The last two years have seen the creation of the British Telecom Correspondence Corpus at Coventry University. Working with material from the vast public archive of BT I have extracted, transcribed and, using TEI compliant XML, marked-up just over six hundred business letters written by nearly four hundred authors on a wide variety of topics spanning the years 1853-1982. Though this is a crucial era in the development of business correspondence, it is currently under-represented in correspondence and business English corpora.
The wealth of authentic language data available in the public archive of BT makes it a very promising subject for linguistic study. However there are a number of things about the way that archive material is collected and organised that make archives problematic as sources of corpus material. Many of these issues are relevant to the creation of digital resources in general.

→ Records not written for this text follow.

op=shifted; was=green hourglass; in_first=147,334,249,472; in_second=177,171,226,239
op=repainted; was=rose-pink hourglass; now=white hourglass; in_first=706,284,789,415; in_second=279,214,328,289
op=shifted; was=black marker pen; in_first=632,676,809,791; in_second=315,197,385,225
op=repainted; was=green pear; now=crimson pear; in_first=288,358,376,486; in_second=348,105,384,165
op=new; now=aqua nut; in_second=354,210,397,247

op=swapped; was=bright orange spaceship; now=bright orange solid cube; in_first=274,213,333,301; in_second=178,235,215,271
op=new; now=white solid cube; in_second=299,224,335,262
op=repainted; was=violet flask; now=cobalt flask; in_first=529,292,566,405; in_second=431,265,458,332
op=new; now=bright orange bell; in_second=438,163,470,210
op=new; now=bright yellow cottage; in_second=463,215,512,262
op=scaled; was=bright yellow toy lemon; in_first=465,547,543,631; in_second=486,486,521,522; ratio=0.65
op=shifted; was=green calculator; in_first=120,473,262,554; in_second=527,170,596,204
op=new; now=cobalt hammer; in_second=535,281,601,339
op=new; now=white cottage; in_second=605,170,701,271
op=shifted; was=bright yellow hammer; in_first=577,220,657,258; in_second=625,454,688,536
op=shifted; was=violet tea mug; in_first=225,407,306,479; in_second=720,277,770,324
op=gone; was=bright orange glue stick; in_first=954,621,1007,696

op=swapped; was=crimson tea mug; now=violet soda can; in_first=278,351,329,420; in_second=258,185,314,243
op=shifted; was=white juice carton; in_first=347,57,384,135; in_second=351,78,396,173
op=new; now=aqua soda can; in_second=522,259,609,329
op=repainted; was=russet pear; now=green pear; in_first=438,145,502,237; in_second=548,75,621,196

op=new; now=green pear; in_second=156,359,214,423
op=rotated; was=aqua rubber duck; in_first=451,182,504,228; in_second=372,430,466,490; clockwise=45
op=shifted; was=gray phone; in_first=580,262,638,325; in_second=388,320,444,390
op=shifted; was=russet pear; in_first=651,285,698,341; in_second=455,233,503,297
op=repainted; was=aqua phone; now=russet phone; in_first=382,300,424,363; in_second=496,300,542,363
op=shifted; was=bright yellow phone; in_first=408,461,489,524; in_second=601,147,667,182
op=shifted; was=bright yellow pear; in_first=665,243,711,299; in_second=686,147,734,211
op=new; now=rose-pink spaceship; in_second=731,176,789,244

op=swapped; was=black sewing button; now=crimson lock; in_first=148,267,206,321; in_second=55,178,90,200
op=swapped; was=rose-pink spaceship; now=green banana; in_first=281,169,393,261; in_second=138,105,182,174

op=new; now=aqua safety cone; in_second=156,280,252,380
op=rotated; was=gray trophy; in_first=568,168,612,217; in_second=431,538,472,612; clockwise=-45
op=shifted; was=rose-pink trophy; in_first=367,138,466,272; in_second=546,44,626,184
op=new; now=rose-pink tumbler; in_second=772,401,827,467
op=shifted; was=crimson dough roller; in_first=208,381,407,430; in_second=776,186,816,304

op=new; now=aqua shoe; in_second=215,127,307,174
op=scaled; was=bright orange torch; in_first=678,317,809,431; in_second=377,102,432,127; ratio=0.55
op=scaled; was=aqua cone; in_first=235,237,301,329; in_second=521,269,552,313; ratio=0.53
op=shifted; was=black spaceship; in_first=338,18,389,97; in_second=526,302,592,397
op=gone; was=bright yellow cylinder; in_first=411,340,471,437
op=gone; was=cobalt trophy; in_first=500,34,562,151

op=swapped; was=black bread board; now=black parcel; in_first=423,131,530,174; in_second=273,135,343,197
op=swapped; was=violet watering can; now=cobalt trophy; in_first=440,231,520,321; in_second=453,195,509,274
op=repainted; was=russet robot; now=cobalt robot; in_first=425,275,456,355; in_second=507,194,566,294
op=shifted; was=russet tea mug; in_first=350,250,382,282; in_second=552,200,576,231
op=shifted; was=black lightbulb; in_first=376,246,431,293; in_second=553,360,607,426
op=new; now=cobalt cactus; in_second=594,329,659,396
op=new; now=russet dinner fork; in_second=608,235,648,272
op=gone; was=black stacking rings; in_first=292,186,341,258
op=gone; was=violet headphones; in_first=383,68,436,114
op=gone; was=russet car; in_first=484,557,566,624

One major challenge is the identification of suitable material on an item level. Archive collections are typically organised by ‘series’, meaning types of records and documents relating to particular events are grouped together, but finding individual text types and individual items can prove difficult.
In this talk I will discuss the way in which the public archives I worked with are organised and catalogued, and the general implications that this has for the digitisation of that material. I will also talk about the specific challenges of working with the BT archive to construct the BT Correspondence Corpus, looking at letter identification, letter selection, and metadata extraction. Finally I will discuss how, despite these challenges, the creation of digital resources can enhance physical archive collections.